Long-Term Care Survey Alert

Minimum Data Set:

KNOW WHEN TO GO TO BATTLE FOR YOUR MDS

Surveyors are waving an MDS in your face, claiming it doesn't paint an accurate picture of the resident, which signals problems with your careplan or even a false claim for services.

Don't panic. There may be some perfectly understandable reasons why various MDS items don't jibe with each other or with the medical record.

Five legitimate reasons for MDS inconsistencies include the following, according to Beth Klitch, principal of Survey Solutions in Columbus, OH, who spoke at last month's American Health Lawyers' "Long-Term Care and the Law" conference in Phoenix:

1. MDS coding instructions that differ from accepted standards of practice. The prime example: MDS instructions directing providers to downstage a pressure ulcer, which runs contrary to every other accepted standard of practice. Thus, the MDS might refer to a Stage 2 ulcer while all the other documentation tags a healing wound as Stage 3 or 4.

2. Minor mistakes. Did someone simply code the wrong dates or numbers, which can be confirmed and clarified by referring to the clinical record or other documentation?

3. Instances where the resident refused treatment for his condition. But watch out if the resident is coded at Section B4 as moderately or severely impaired in daily cognitive decision making or as having signs of depression in Section E. Surveyors or plaintiffs' attorneys might question whether residents with these conditions are able to make such decisions on their own behalf. (For more information, see the Reader Question on in article 8.)

4. Variances in resident functioning at different times of the day or in different settings. Does the resident behave much differently at night, for example, when he becomes more confused?

Interrater reliability can also result in inconsistencies, says Barbara Nodiff, a nurse consultant with Associated Geriatric Information Network in New Rochelle, NY. "With a change in assessors, we often find the changes in scoring activities of daily living and you have to figure out why and which assessor is accurate," Nodiff says.

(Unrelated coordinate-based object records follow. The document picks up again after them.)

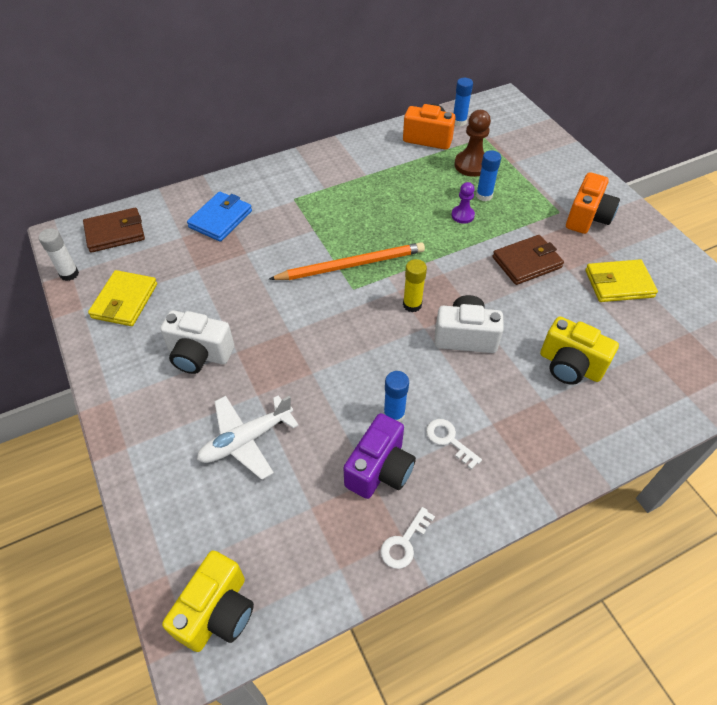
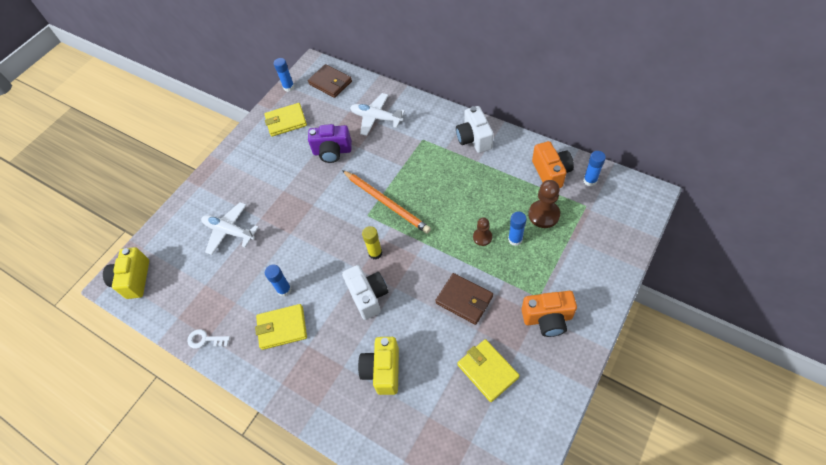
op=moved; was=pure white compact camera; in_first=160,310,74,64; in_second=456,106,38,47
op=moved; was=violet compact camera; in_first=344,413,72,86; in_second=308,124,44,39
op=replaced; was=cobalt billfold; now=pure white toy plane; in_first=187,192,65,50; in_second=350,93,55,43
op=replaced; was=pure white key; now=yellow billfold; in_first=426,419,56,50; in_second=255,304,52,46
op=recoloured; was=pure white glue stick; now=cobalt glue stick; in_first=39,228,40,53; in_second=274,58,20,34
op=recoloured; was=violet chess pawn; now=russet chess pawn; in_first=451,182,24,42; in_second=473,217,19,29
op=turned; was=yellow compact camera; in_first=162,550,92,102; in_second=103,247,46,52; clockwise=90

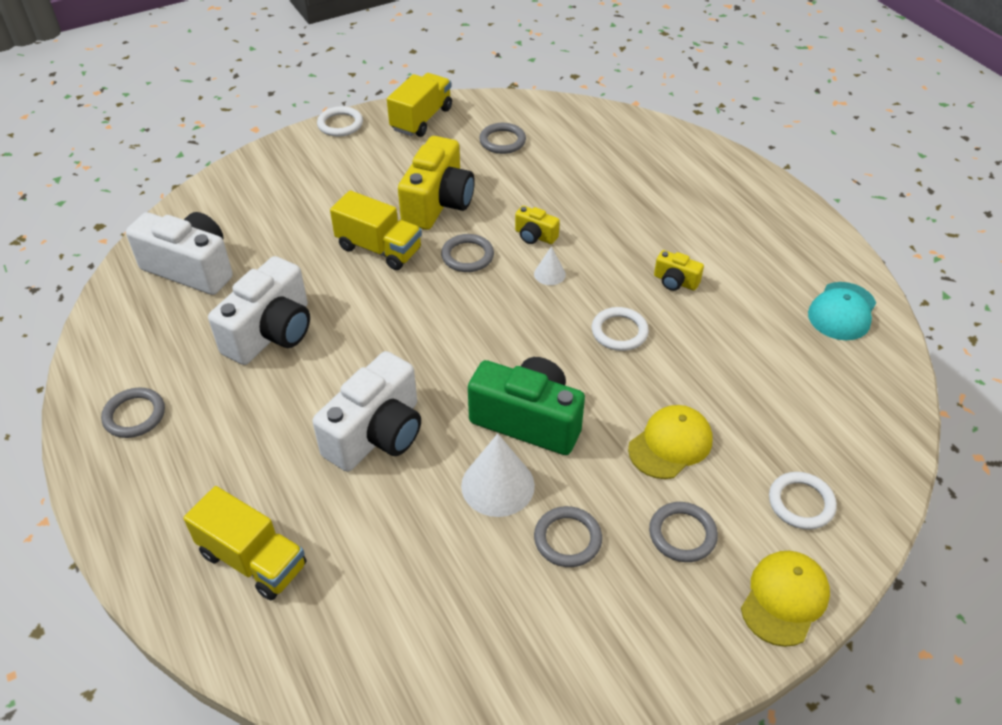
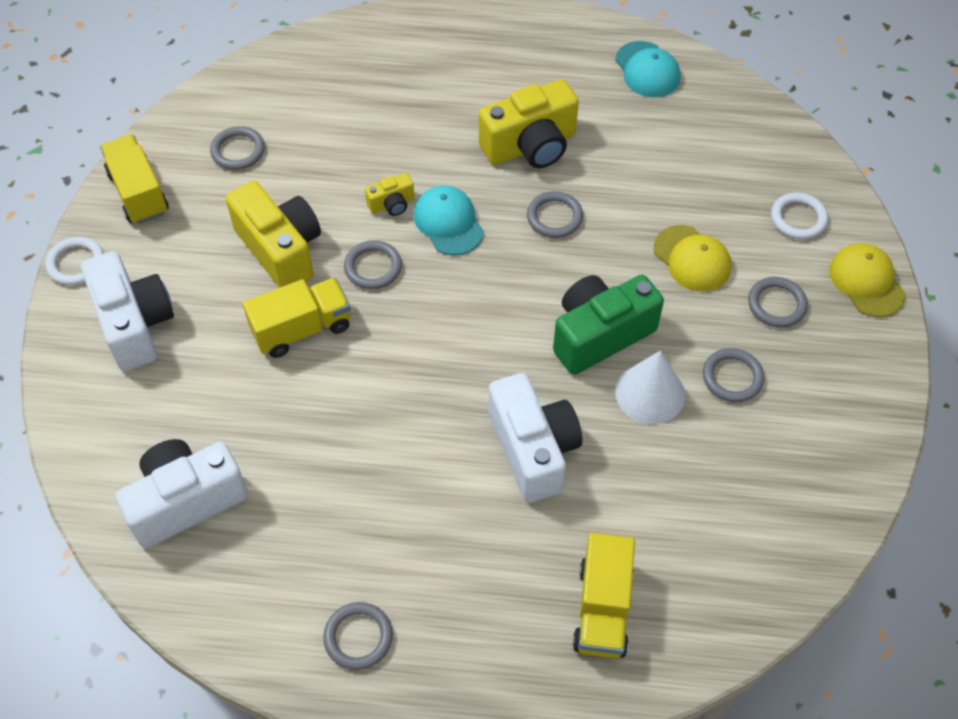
op=moved; was=pure white compact camera; in_first=208,256,102,109; in_second=81,251,93,120
op=replaced; was=pure white cone; now=turquoise baseball cap; in_first=534,247,32,38; in_second=414,185,70,70
op=recoloured; was=pure white hoop; now=ash-grey hoop; in_first=592,307,57,44; in_second=527,191,56,47
op=turned; was=yellow lorry; in_first=183,486,123,114; in_second=573,533,62,126; clockwise=120
op=turned; was=yellow baseball cap; in_first=628,405,85,74; in_second=653,225,78,66; clockwise=150
op=resized; was=yellow compact camera; in_first=654,250,50,41; in_second=479,79,100,89; ratio=2.11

Yet you might find that a discrepancy between the MDS and medical record documentation legitimately reflects how two disciplines for example, nursing and rehab therapysaw the resident perform in different settings.

Or nurses who are accustomed to the resident and a social worker who doesn't see the resident as frequently might have different impressions of the resident's mood and behavior.

5. Different look back periods. Do the sections portraying the resident differently measure different time frames? As Klitch notes, some assessment items have a much longer lookback period (30 days as opposed to seven days), which could explain seeming inconsistencies among various MDS sections.